I like using Bromeliads as border plants because they stay so contained, crete a great edge, and can really crowd out the weeds; however, it's a battle to find jst the right ones in terms of light conditions. So, here's what I did last weekend when I dug my broms, removed most of the scorched & brown ones, then replanted them to the front of this tiny border but with heliconias behind them. Hopefully the heliconias will go up about 3 ft. and help to provide some shade. This area is either dark or bright depending ont he time of day.
The hels need a little time to get established and look their best. Considering I broke each container into 3 - 5 plants, they don't look too bad.
Well.....drumroll.....this is my NEW bromeliad border! This is made from the plants I got from a retired coworker last weekend. I still have plenty left too! I also have several potted topical plants in the area because of the sun protection of the fence. Oh, and you can see I moved my stag-horn ferm here too. This is where that old, ugly propane tank used to be until Friday. Yuppee! I considered making this strip a fern grotto but ferns get out of control quickly here.

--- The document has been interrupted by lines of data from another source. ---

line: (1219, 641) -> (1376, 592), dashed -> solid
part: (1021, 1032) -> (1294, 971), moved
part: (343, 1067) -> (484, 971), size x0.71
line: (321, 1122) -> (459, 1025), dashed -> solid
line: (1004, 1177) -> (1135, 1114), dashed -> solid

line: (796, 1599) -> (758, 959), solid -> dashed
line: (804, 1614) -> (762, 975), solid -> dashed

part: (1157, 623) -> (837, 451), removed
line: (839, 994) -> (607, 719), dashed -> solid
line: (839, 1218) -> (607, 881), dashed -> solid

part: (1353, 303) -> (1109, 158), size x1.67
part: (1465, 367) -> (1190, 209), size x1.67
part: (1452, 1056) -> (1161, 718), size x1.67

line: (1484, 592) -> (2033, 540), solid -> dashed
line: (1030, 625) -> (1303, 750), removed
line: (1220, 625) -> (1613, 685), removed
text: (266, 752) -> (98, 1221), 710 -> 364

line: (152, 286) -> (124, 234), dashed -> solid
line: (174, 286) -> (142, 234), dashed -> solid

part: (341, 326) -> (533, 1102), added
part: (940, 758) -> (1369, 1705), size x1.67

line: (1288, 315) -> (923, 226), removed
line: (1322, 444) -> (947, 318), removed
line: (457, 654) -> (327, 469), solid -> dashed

My new broms look a little weary right now but give them a few weeks. I planted 5 groups of them and then filled in a little with petunias. I often use annuals in the holes of new plantings until the perrenials fill in. Otherwise, I use annuals for seasonal pot gardening only.
And the last brom border garden is the one next to the screen porch. The bromeliads here are mixed in with Zanadu & Peace Lily. They seem very happy on this side where they are more shaded than across the walkway (first photos).